Originally part of The Summit Group, Drivvn spun off as an independent agency on August 1st, 2020. Now, the agency has expanded to 35 UK-based engineers and staff, works with an international network of 100+ partners, and focuses exclusively on its area of expertise: automotive e-commerce. 

Drivvn helps automotive original equipment manufacturers—from Jaguar to Citroën to Land Rover—drive online sales with a seamless online customer experience. These clients rely on Drivvn’s digital platform, which allows brands to customise their e-commerce sites, build omnichannel connections, and analyse customer clicks and behaviour.

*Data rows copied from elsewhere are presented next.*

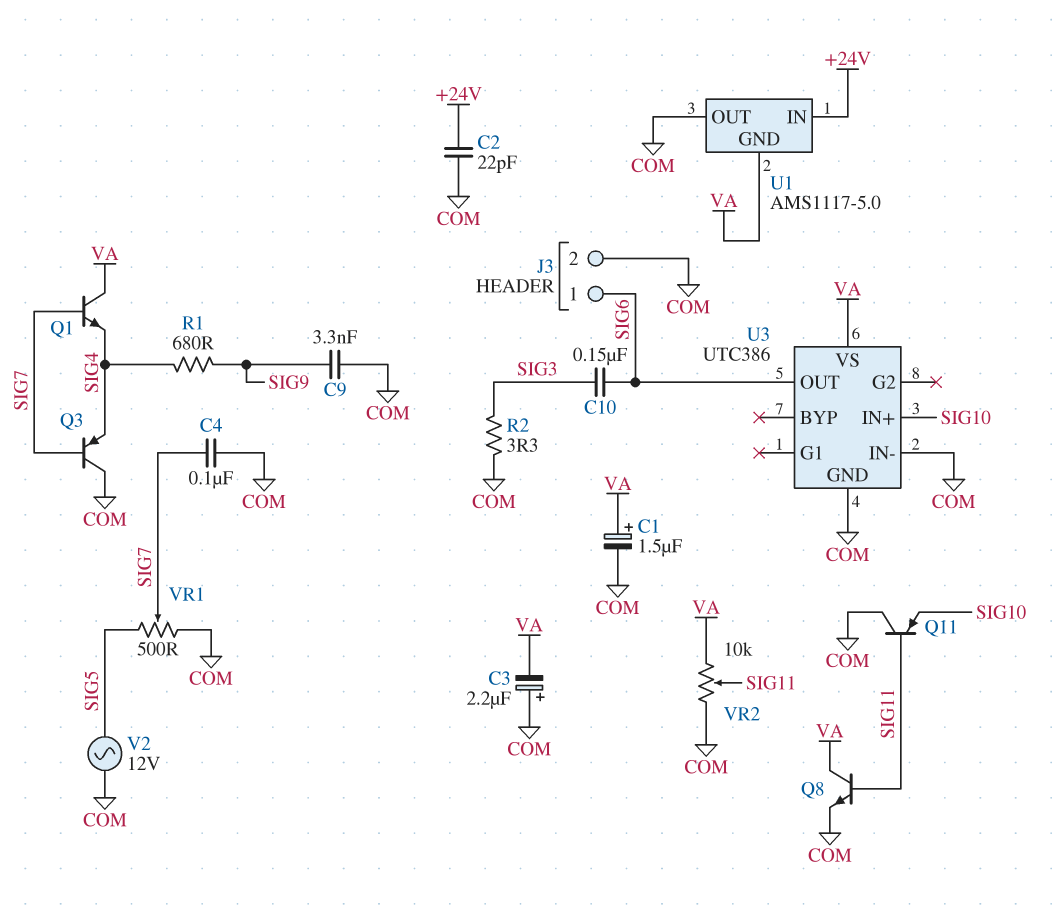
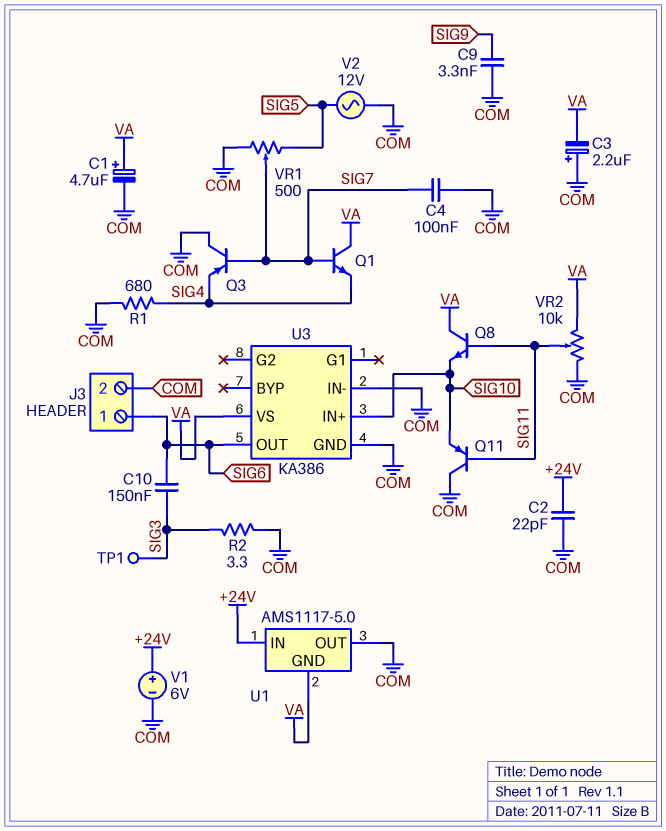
C1: 1.5uF (plus VA, minus COM) -> 4.7uF (plus VA, minus COM)
Q8: NPN (B SIG11, C VA, E COM) -> NPN (B SIG11, C VA, E SIG10)
R1: 680 (SIG4, SIG9) -> 680 (COM, SIG4)
TP1: none -> test point (SIG3)
U3: UTC386 -> KA386
V1: none -> 6V (plus +24V, minus COM)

Drivvn’s Digital Platform 

Starting in 2019, Drivvn’s technical team rapidly built a platform to support the agency’s clients. Supporting more than 50 different site configurations and servicing 10 global clients, Drivvn’s platform provided a complete online store, offered back-office applications, and integrated with legacy manufacturing systems. (OEMs)

 

Scaling with the demand for EV vehicles, the original platform operated well. Drivvn’s ran its HTML applications on the web, pulled data from several API layers, ran the data through a Node proxy, and stored it in a combination of relational databases and an Elasticsearch-powered document store. In turn, Microsoft Azure fully managed both the databases and the Elasticsearch store—easing the load for Drivvn’s developers.

Challenge: Problems with Batch Data Processing 

Rapid scaling came at the cost of technical debt, data flowed slowly—and at times, inconsistently—between applications. Clients couldn’t always see a single source of truth for the data, much less capture a full, 360-degree view of a customer’s experience. Drivvn also found it increasingly difficult to move data between applications, support asynchronous workflows, and provide clients with a seamless experience. 

 

So Drivvn’s lead platform engineers decided to upgrade the platform and switch to Kafka’s stream processing technology. With event-driven, real-time data streaming, Drivvn would be able to build more features, increase value for its clients, and enhance its platform. Decoupling architectural component dependencies would also support streamlined development and remove the complexity in the batch jobs. So the team formed: Drivvn’s Lead Platform Engineer, Principal Engineer, Chief Product and Technology Office, and OSO’s Confluent-certified developers.

Decision-Making: Bringing OSO On Board to Adopt Apache Kafka

Drivvn’s technical team wanted to balance speed, cost, and expertise. If they tried to develop Kafka expertise in-house, the project would take significant time and might not work out. If they delayed the project, their platform’s technical debt would grow even further. Ultimately, Drivvn’s platform engineers decided to partner with OSO’s Confluent Kafka experts. 

 

Since Drivvn’s technical team lacked experience with event-driven architectures, OSO launched the project with a multi-day technical discovery workshop. Over a series of sessions, our team identified Drivvn’s main challenges and established that Drivvn needed a solution that required minimal time to maintain and operate. 

 

During the discovery workshops, we recommended that Drivvn use Confluent’s managed Kafka service, Confluent Cloud. Adopting Confluent Cloud, Drivvn would only pay for what they used: Confluent would handle the Kafka brokers, ZooKeepers, and disk space. In addition, Confluent’s fully-managed Apache Kafka service would allow Drivvn to more rapidly deliver product improvements—reducing the project’s length to six weeks. 

 

Now, Drivvn and OSO just had to integrate Confluent Cloud with Drivvn’s Azure platform. 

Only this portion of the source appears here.